Finding pathways across biological barriers for delivering life-saving drugs is entering a new era with the rapid advancement of computational resources. My research group focuses on developing simulation methods to elucidate the interfacial phenomenon associated with biological barriers that play a role in life-threatening diseases such as Alzheimer’s, cancer, and chronic infections. Our goal is to influence this experimentally dominated research field by providing mechanistic, structural, and molecular insights into the barrier functions that were computationally unattainable before our work. In the past few years, we have made breakthroughs in understanding the molecular architecture of the blood-brain barrier and developed strategies to enhance the barrier’s permeability for the treatment of neurodegenerative disease. In my talk, I will elaborate on the computational methods we have developed to investigate the blood-brain barrier and provide a perspective on the treatment of Alzheimer’s disease.

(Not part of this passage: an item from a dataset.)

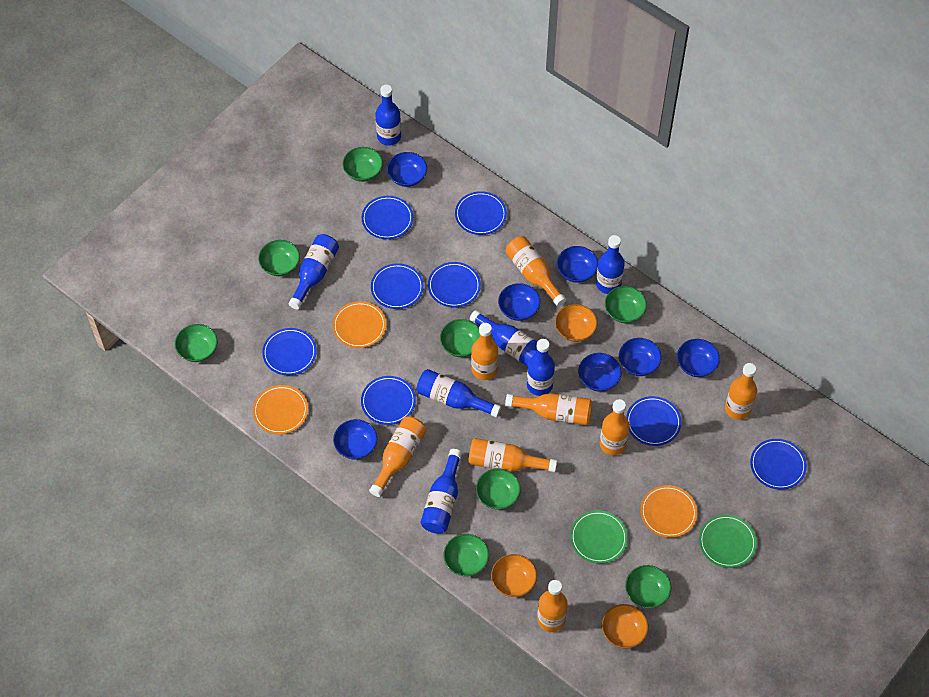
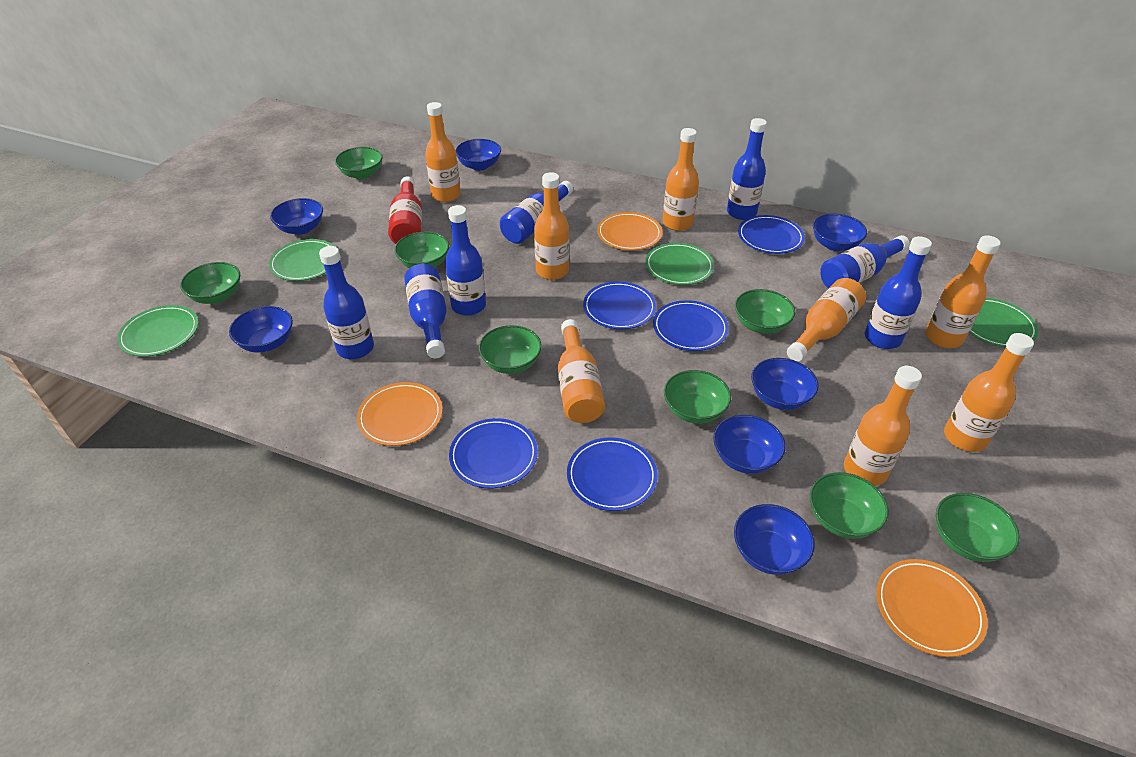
blue plate: 8 -> 5
green plate: 2 -> 4
orange bowl: 3 -> 0
red bottle: 0 -> 1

Shikha Nangia, PhD, is a Professor in the Department of Biomedical and Chemical Engineering at Syracuse University. Dr. Nangia received her PhD in Chemistry from the University of Minnesota, Twin Cities, in 2006 and completed her postdoctoral training at Pennsylvania State University.
Dr. Nangia’s research uses computational approaches to overcome biological barriers and enhance drug delivery. Her research projects include exploring treatments for Alzheimer’s and Parkinson’s diseases, cancer, antibiotic drug discovery, and epigenetics. Her focus has been to examine the architecture of the blood-brain barrier to develop novel strategies to facilitate the transport of drug molecules into the brain. Using innovative computational approaches, Dr Nangia’s research has received substantial funding to date. Dr Nangia has also received numerous honors and awards for her research (NSF CAREER, Scialog Fellow, ACS OpenEye Faculty Award, ACS WCC Rising Star Award) and teaching throughout her career. She was recognized with the Chancellor’s Award for her outstanding contribution to the student experience and university initiatives at Syracuse University. She is a director of the NIH-funded ESTEEMED program that prepares undergraduate students for a career as a Ph.D.-level biomedical researcher.